Васька словно окаменел, слушая сапожника.

— Испугался я потом, позже, но это не страх, — подумав, проговорил Семен Андреевич. — Страх был тогда, под Москвой, когда твой батька погиб.

Инвалид взялся за столешницу, так что пальцы побелели.

— И страх, и злоба, — сказал он негромко, — злоба, что гранат нету, и страх, что помрешь, ни одного немца не укокошив… Как уж вывернулся я тогда, и сам не знаю. — Он снова пронзительно посмотрел на Ваську. — Только уж потом… Уж потом, Васька, будь спокоен, сколько их накрошил.

Инвалид замолчал.

Бабка, осторожно ступая по скрипучим половицам, принесла керосиновую лампу. Спичка скользнула о коробок, пламя осветило избу бронзовым светом.

Где–то на полатях затиликал, запел сверчок, Инвалид улыбнулся, повернув лицо к печке:

— Ишь поет! Живность!

Тетя Нюра пошла стелить сапожнику в сенцах, мы с Васькой выбрались из–за стола и устроились на лавочке под окнами. Васька был смурной, глубоко затягивался и часто кашлял хриплым — на всю улицу — голосом.

— Вот, хухры–мухры! — проговорил он устало. — Никогда не угадаешь, что с тобой будет. Хотел тебе одно мероприятие показать, а тут фургон этот.

— Какое мероприятие? — спросил я.

— Да… — нехотя ответил Васька. — На вечерку хотел тебя сводить, да уж мало времени остается, самый конец захватим. — Он зевнул. — А завтра вставать рано.

Я всполошился.

— Ва–ась! — заныл я. — Давай сходим, выспимся еще, поспеем.

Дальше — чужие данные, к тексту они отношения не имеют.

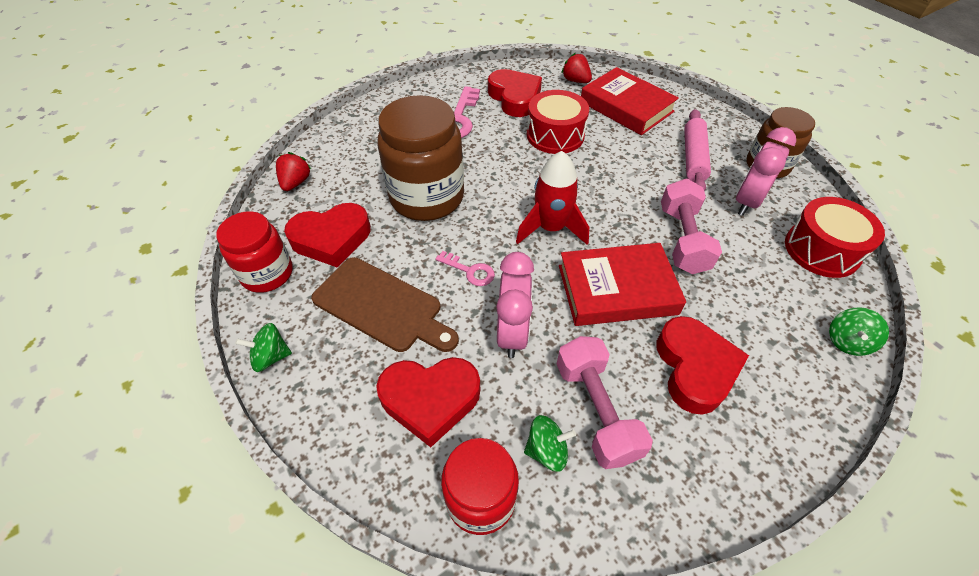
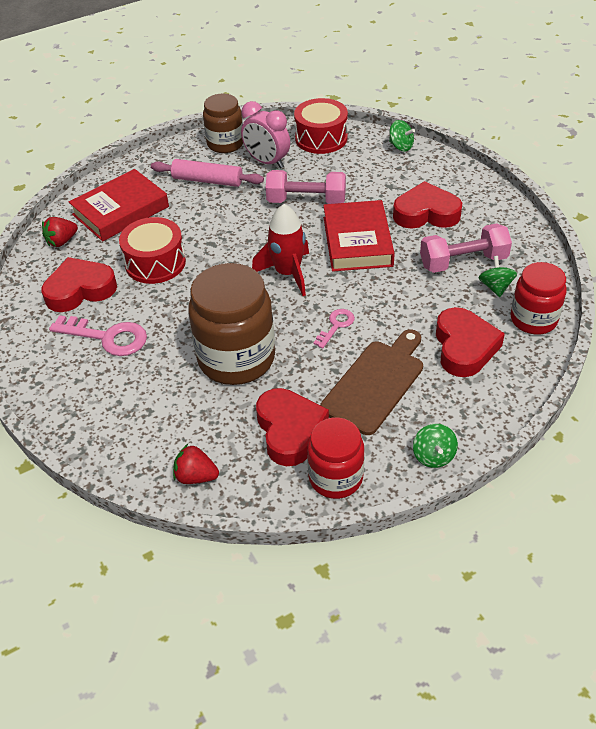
camera: 85 degrees left, 5 degrees down
(512, 333) = (401, 301): pink clock -> none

Васька усмехнулся, затоптал окурок, долго просить себя не заставил.

— Смотри, — сказал он, — два километра по лесу. Я пожал плечами — нашел чем пугать.

Он поднялся с лавочки, крикнул в ограду:

— Мам, мы спать ушли, — и на цыпочках вернулся ко мне.

То быстрым шагом, то мелкой рысью мы двигались по лесной дороге. Ели обступили нас со всех сторон, воздух словно остекленел, и каждый вздох повисал в тишине. Мои ноги то проваливались в колдобину, то спотыкались о бугорок, и тогда я хватался за Ваську — за его рукав или плечо.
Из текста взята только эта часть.